今回は「境界を決めるということ」について、お話していきたいと思います。
「境界」の概念
「境界」には2種類の概念があります。公法上の境界(筆界)と私法上の境界(所有権界または占有界)という概念です。これは境界そのものが二つあるわけではありません。境界に対しての考え方が二つあるということになります。
公法上の境界(筆界)
まず公法上の境界(筆界)に関してですが、これは客観的固有に定まっていて(あらかじめ原始的に存在していて)お互いの合意で動かしたりすることのできない性質のものです。
従って公法上の境界(筆界)を立ち会って決めるということは何を意味するかというと、実際現地でその原始的に存する線がどこにあるのかということの共通認識の確認をする、ということになります。
もともと客観的固有に決まっているものなのだから、わざわざ立ち会って決める必要はないのでは?というふうな考えもでてくるように思われますが、実際に現地で公法上の境界(筆界)はここである、ということを探し出す(つまり指し示す=確認する)ことが一般の人々には非常に難しいことなのです。
そのために土地家屋調査士が法務局に備え付けられている公図、地積測量図、登記事項証明書(昔で言うところの登記簿謄本)や、過去に測量を実施したことによる図面等を精査しそれらをもとに測量を実施し、その線を割り出さなければなりません。
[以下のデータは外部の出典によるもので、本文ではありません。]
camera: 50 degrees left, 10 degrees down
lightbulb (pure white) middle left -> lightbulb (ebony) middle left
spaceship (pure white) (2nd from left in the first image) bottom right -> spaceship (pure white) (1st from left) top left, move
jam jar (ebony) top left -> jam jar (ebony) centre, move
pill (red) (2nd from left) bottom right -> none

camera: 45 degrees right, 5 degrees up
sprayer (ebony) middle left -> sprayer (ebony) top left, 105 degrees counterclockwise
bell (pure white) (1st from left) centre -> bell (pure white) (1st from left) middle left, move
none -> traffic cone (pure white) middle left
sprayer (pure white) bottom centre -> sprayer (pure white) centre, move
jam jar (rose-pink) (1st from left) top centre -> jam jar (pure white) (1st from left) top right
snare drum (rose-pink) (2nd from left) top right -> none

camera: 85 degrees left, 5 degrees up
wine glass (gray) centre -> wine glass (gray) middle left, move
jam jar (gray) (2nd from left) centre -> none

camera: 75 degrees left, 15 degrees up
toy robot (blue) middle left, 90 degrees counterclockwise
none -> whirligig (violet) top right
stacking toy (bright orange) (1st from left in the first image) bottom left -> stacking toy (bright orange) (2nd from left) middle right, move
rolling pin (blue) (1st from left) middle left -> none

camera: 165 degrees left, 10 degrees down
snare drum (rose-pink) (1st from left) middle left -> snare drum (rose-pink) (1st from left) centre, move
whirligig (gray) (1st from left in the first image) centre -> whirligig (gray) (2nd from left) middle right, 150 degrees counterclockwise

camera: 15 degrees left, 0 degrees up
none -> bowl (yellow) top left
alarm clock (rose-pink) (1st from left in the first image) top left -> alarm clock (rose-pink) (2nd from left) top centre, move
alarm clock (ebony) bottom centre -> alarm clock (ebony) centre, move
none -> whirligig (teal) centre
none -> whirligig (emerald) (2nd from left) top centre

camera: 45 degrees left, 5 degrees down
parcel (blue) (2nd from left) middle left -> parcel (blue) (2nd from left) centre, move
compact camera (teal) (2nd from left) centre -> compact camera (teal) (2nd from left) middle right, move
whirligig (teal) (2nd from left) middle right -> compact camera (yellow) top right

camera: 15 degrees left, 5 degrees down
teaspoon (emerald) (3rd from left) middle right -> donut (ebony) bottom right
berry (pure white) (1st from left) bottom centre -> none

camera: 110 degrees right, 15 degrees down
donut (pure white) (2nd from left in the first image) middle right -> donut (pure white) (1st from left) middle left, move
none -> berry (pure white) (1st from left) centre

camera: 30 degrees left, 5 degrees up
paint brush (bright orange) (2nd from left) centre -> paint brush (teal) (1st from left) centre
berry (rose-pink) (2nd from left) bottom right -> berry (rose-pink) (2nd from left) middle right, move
性質上、どちらかの主張に有利に決めること等はできません。すなわちその客観的固有に定まっている線を探し出すのが土地家屋調査士の業務の根幹といえます。
私法上の境界(所有権界または占有界)
次に私法上の境界(所有権界または占有界)に関してですが、自分の土地の所有権の及ぶ範囲がお隣と接する部分のどこまでなのか?という考え方で、相手との合意で決めることのできる線になります。塀等で仕切られている線が自分の土地とお隣の土地との境であり、かつお互いにそう思っている(合意している)ということです。
通常、自分の土地の所有権が及ぶ範囲とお隣の土地の所有権が及ぶ範囲の境というのはどのようにしてお互いが決めるのかといいますと、公法上の境界(筆界)でお互いに合意していることがほとんどです。つまり、公法上の境界(筆界)=私法上の境界(所有権界または占有界)となっているわけです。
ですから、「境界を決めるということ」というのは、「公法上の境界(筆界)と私法上の境界(所有権界または占有界)が一致しており、それを現地においてどこであるということがお互いにわかることを確認した」ということになります。通常その確認がなされたことを第三者に対しても知らせることができるようにするために「境界確認書」というものを取り交わすことが通例ですが、それには次のような記載がなされます。
境界確認書
「甲と乙は土地の境界に関し異議なく確認し、これを証するために本境界確認書を2通作成し、各自がそれを保有する」
のような振れあいで記載されますが、これは
「甲と乙は公法上の境界(筆界)がどこであるかについて共通の認識を持ち、現地でどこがその線なのかをお互いに確認することができ、なおかつその線がお互いの所有権の及ぶ範囲であることを確認し、これを証するために本境界確認書を2通作成し、各自がそれを保有する」
という意味になります。つまり、公法上の境界(筆界)が明白で所有権界(占有界)と一致しており、かつ争いがないということが決定した、ということになります。これが境界確認書というものの本当の内容です。
境界が一致しない?
ここで一つ疑問が生じます。
では、公法上の境界(筆界)と私法上の境界(所有権界または占有界)が明らかではなかったり、一致しない場合があるのか?
そのような場合、果たしてどういうことが起こるのか?
結論から申し上げますと、そのような場合というのはあり得ます。当然といえば当然なのですが、
・公法上の境界(筆界)がどこであるかについて共通の認識がもてない。
・現地でどこがその線なのかがお互いに確認することができない。
・その線(公法上の境界(筆界))がお互いの所有権の及ぶ範囲であることを確認できない。
のいずれかが当てはまります。すべてが当てはまらないと「境界が決まった」ことにはなりません。
上記いずれかに当てはまった場合どのようなことが起こるかというと、大きなトラブルになる可能性が非常に高いです。取引(処分)ができなかったり、裁判になったりと、様々な問題が起こります。
以後そのような具体的な事例や解決策、そもそもなぜ境界を決める必要があるのか?等について掲載していきたいと思います。
それではまた、次回のコラムで。